Wer war/ist Jimmy Duncan ? - CDs, Vinyl LPs, DVD und mehr
1957 was Jimmy Duncan’s year. That July, Bobby Helms waxed his luscious ballad My Special Angel, and that autumn it was a massive pop hit on Decca. Jimmy had his own self-penned Decca single out then, Run Little Joey (Joey’s Lament), and if it didn’t make the same commercial waves (Gordon Terry cut a competing version for Cadence), it did sport an infectious Latin beat and a striking guitar solo. The B-side You Wanted Fun, I Wanted Love was a charmer in its own right.
Born June 25, 1927 in Houston, Duncan reportedly graduated from the University of Houston. He was blessed with a mellifluous set of baritone pipes tailor-made for pop success and had a couple of 1956 singles on the Houston-based Cue label. The second one, I’m On The Outside (Lookin’ In), was picked up nationally by King Records. Decca moved Duncan to Brunswick for his ’58 encore, coupling I Close The Door and Keep Me Satisfied, but by then Jimmy had other priorities.

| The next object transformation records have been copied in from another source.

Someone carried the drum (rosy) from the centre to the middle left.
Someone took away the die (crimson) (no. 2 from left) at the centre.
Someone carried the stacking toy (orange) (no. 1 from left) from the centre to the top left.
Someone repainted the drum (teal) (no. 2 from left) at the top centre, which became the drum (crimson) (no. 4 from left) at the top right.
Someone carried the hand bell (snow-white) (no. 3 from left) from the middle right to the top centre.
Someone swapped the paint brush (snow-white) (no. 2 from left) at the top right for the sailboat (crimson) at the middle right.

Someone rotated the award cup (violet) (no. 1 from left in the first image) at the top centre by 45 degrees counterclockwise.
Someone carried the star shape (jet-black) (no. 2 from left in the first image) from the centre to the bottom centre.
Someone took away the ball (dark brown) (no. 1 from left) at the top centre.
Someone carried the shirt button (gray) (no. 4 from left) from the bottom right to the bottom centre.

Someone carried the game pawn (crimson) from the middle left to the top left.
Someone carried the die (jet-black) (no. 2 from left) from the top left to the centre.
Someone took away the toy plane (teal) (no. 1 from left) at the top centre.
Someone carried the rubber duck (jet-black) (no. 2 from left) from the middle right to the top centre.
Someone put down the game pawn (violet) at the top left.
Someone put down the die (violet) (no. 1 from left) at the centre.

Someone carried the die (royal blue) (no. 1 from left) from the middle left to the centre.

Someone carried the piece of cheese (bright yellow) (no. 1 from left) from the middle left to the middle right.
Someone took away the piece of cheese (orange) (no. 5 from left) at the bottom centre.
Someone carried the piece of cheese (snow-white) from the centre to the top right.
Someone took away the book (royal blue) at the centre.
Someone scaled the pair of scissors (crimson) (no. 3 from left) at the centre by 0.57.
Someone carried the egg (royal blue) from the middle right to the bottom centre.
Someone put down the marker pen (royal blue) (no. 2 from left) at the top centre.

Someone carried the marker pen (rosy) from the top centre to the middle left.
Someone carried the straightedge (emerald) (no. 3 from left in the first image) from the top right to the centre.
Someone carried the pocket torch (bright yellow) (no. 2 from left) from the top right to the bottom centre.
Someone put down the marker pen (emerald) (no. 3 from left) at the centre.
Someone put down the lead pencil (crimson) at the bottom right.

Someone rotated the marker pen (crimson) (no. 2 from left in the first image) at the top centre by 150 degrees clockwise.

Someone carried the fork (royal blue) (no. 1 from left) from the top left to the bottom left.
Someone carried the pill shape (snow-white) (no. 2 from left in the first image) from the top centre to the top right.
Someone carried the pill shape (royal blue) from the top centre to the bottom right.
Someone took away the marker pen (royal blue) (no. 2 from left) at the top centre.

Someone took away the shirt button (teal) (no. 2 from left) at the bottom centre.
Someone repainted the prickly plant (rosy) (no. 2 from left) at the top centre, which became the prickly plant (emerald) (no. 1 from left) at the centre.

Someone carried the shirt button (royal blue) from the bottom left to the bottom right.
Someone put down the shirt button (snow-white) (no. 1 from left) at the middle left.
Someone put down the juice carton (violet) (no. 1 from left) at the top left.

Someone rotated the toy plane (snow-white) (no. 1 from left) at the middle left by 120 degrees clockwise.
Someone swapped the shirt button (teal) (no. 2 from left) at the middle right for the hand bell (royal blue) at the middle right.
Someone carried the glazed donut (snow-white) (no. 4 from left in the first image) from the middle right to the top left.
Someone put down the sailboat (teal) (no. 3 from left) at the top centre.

Duncan teamed with Houston deejay Larry Kane in 1958 to produce new acts for Don Robey’s Back Beat label. None of their discoveries had much chart luck, though soul singer Joe Hinton scored big later on with other producers (Duncan’s own bouncy Back Beat 45 Doll House went nowhere in ’59). After a 1961 single for Roulette, Eighth Wonder Of The World, Duncan abandoned his recording career. He lived in Nashville for six years before returning to Houston in 1967. Jimmy established his own Mercury-affiliated Soundville label and a studio of the same name there at the dawn of the ‘70s. He died November 9, 2011 in Houston.